In the vice-presidential debate, Joe Biden said that he accepts in his personal life the Catholic church teaching that life begins at conception, but is not willing to impose this teaching on others.
I understand how someone could be reluctant to impose a personal feeling of discomfort with abortion on others-after all, it’s a deeply personal decision. One could personally resolve to never get an abortion, and yet be unwilling to legally prohibit others from doing so.
However, if you personally believe that life does begin at conception, then it seems to straightforwardly follow from that that abortion is the taking of a life. In which case, if abortion really does take a life, then regulating abortion only imposes your belief on others in the same sense that regulating the killing of those outside the womb imposes your belief on others.
Yes, our society does impose a belief in general that the (involuntary?) taking of life is wrong. We accept that certain people-cannibals, psychopathic killers, etc.-may disagree with this moral imposition, and are nonetheless willing as a society to ban the involuntary killing of others (setting certain situations such as war, the death penalty, self defense, etc. aside).

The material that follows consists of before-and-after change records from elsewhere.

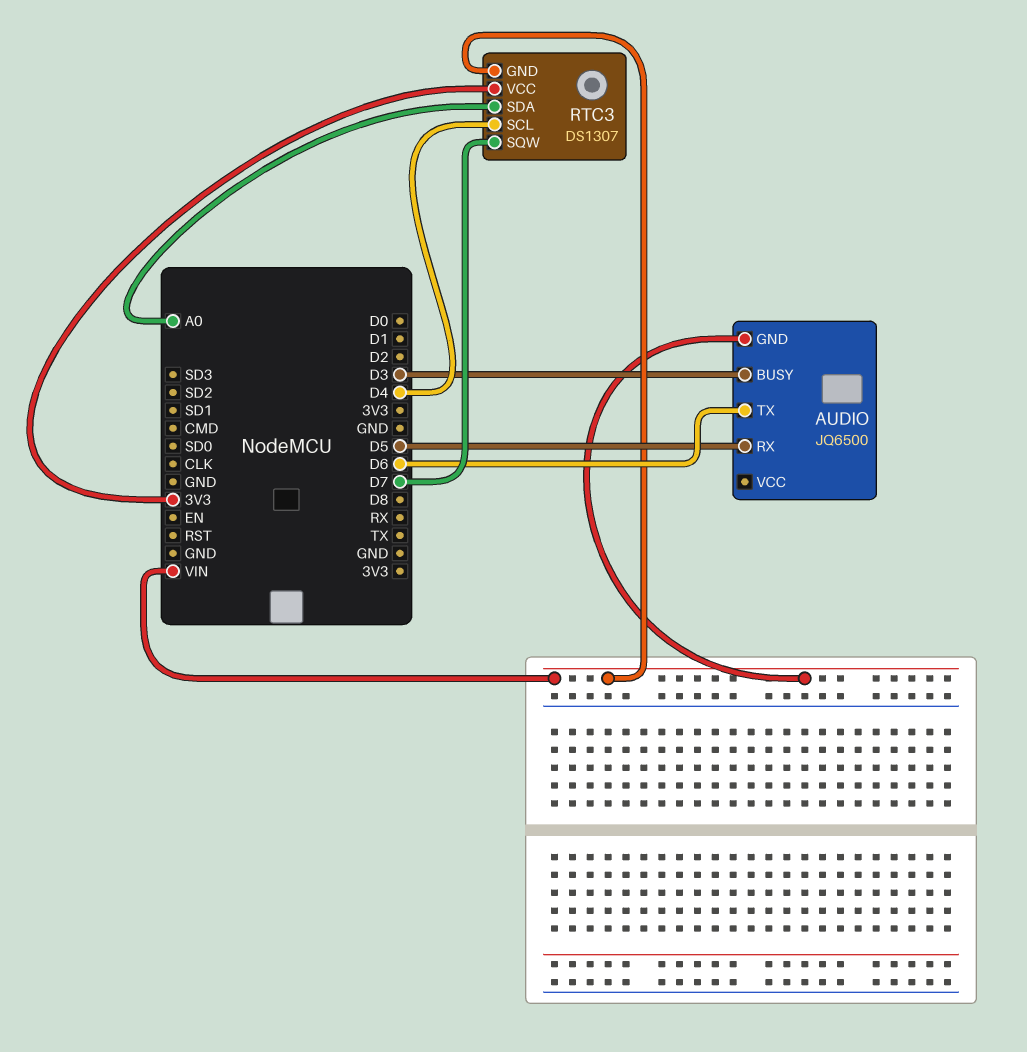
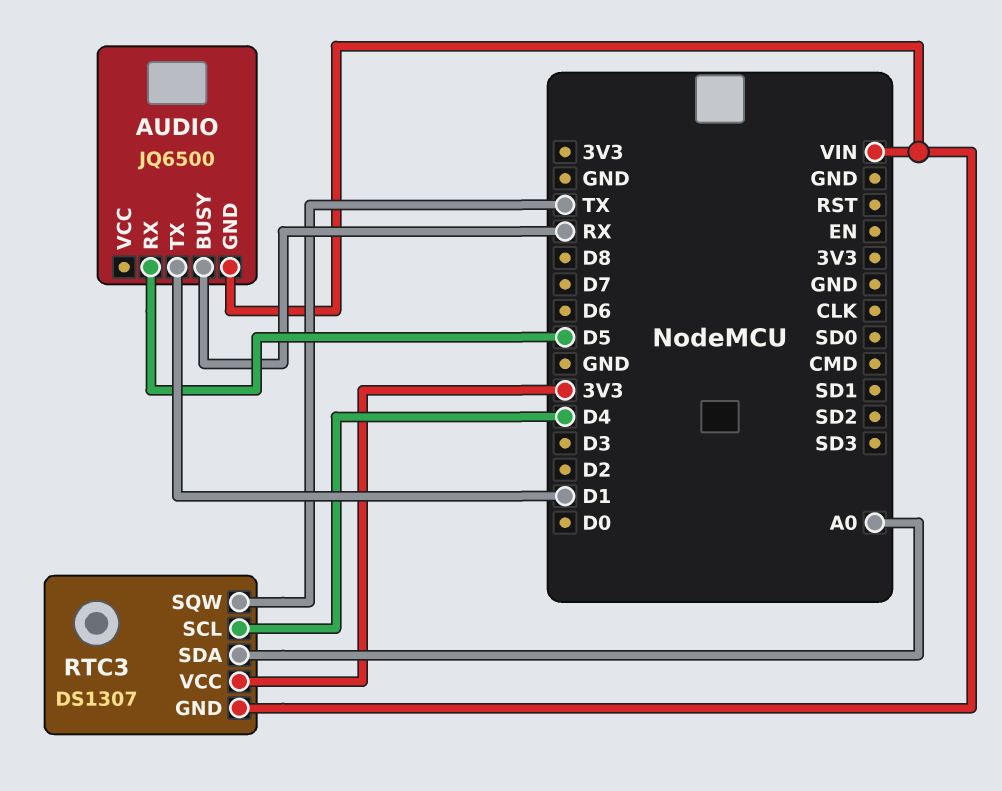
AUDIO pin BUSY: D3 -> RX
AUDIO pin TX: D6 -> D1
RTC3 pin SQW: D7 -> TX

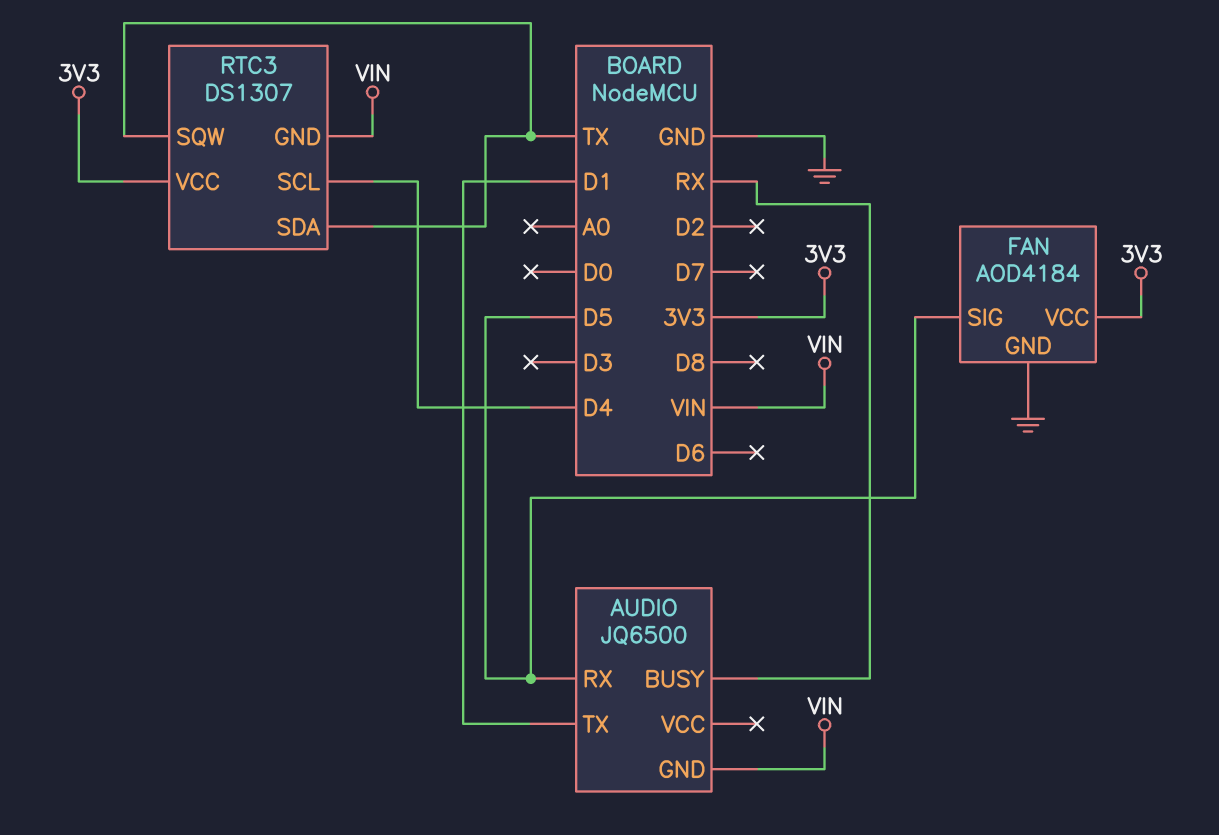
FAN: none -> AOD4184
FAN pin GND: none -> GND
FAN pin SIG: none -> D5
FAN pin VCC: none -> 3V3
RTC3 pin SDA: A0 -> TX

The dispute between the pro-lifers and the pro-choices, to boil down a very complex debate, is essentially over whether abortion IS the taking of a life, or if a fetus is not really a life with the same moral standing as you or I. Once Joe Biden concedes that life does begin at conception, I don’t think he has a good argument to refuse to impose this belief on others, and I wish that Ryan had pressed him on it, or alternately, the media would question him about it.